What about 3D XPoint/Optane?

3D XPoint, (pronounced “cross point”), created in a partnership between Intel and Micron (maker of Crucial-branded SSDs), is an emerging new storage technology that has the potential to be much faster than any existing traditional flash-based SSD (think performance similar to DRAM), while also increasing endurance for longer-lasting storage.

While Micron is heavily involved in the development of 3D Xpoint, and intends to eventually bring it to market, as of this writing, Intel is the only company currently selling the technology to consumers, under its Optane brand. Optane Memory is designed to be used as a caching drive in tandem with a hard drive or a slower SATA-based SSD, while the Optane 900p (an add-in card) / 905P are standalone drives, and the Intel 800p can be used as either a caching drive or a standalone drive (though cramped capacities make it more ideal for the former).
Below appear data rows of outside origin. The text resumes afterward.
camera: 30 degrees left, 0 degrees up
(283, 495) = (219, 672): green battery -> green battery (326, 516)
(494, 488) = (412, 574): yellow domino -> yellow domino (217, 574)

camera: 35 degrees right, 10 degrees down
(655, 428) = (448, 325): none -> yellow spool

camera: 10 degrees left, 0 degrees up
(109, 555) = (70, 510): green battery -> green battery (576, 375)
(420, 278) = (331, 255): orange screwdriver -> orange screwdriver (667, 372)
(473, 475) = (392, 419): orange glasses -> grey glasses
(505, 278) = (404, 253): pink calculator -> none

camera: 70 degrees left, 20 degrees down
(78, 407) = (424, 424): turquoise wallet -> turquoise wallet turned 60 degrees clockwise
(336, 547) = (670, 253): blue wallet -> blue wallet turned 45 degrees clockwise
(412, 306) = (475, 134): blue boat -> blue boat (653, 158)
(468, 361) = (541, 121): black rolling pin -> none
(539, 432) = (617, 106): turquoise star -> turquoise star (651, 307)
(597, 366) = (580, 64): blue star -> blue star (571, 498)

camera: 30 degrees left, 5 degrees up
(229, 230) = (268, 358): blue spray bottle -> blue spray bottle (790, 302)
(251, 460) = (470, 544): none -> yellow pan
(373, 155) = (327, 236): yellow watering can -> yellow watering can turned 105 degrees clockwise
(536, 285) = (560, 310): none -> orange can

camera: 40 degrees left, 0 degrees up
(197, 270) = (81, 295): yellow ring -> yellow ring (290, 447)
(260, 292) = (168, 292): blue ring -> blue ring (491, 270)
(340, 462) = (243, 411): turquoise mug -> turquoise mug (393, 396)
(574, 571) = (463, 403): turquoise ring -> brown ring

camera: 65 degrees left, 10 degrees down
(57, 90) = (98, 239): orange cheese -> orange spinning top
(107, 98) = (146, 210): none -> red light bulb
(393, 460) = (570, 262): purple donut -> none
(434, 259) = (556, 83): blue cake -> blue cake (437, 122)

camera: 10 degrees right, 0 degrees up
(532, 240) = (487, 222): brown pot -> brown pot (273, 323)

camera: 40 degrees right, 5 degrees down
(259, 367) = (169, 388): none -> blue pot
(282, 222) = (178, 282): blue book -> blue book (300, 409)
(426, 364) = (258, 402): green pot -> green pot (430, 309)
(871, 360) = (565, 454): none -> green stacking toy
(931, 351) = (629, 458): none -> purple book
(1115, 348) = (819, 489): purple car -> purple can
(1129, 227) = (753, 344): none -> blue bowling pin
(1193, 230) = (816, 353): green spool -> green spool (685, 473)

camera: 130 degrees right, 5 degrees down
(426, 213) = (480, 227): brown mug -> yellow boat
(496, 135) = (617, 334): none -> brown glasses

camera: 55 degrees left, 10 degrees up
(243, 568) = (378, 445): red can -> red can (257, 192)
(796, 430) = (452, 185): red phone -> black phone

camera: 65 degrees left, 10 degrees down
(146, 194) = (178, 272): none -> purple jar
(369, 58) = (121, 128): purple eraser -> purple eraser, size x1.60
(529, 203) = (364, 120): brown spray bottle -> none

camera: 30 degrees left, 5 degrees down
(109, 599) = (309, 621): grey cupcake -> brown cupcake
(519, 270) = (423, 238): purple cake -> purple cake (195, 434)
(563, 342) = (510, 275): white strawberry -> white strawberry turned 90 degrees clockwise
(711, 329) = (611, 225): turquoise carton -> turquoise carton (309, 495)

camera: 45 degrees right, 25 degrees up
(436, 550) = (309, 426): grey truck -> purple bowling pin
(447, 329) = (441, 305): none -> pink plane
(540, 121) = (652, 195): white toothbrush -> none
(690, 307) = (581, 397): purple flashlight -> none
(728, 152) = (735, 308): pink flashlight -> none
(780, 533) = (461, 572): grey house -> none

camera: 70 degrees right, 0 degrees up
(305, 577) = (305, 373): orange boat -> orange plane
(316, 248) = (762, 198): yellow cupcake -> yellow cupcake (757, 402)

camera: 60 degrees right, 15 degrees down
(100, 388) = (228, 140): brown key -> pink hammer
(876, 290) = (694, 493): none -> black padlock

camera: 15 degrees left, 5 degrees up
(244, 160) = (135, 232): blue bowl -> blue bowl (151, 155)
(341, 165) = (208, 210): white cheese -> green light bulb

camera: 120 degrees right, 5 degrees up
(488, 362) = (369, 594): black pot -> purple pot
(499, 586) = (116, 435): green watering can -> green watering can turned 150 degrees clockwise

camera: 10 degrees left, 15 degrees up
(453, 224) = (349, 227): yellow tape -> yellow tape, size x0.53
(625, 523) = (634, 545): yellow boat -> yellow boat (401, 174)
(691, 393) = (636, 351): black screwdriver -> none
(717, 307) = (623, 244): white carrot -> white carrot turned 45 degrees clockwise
Optane drives have much potential, both on the ultra-fast performance front and as a caching option for those who want the speed of an SSD for frequently used programs but the capacity of a spinning hard drive for media and game storage. But it’s still very much a nascent technology, with limited laptop support, low capacities and high prices. At the moment, 3D XPoint is far more interesting for what it could be in the near future than for what it offers to consumers today. However, if you have a lot of money to spend, the Intel Optane 905P is the fastest SSD around.

Bottom Line

Now that you understand all the important details that separate SSDs and SSD types, your choices should be clear. Remember that high-end drives, while technically faster, won’t often feel speedier than less-spendy options in common tasks.

So unless you’re chasing extreme speed for professional or enthusiast reasons, it’s often best to choose an affordable mainstream drive that has the capacity you need at a price you can afford. Stepping up to any modern SSD over an old-school spinning hard drive is a huge difference that you’ll instantly notice. But as with most PC hardware, there are diminishing returns for mainstream users as you climb up the product stack.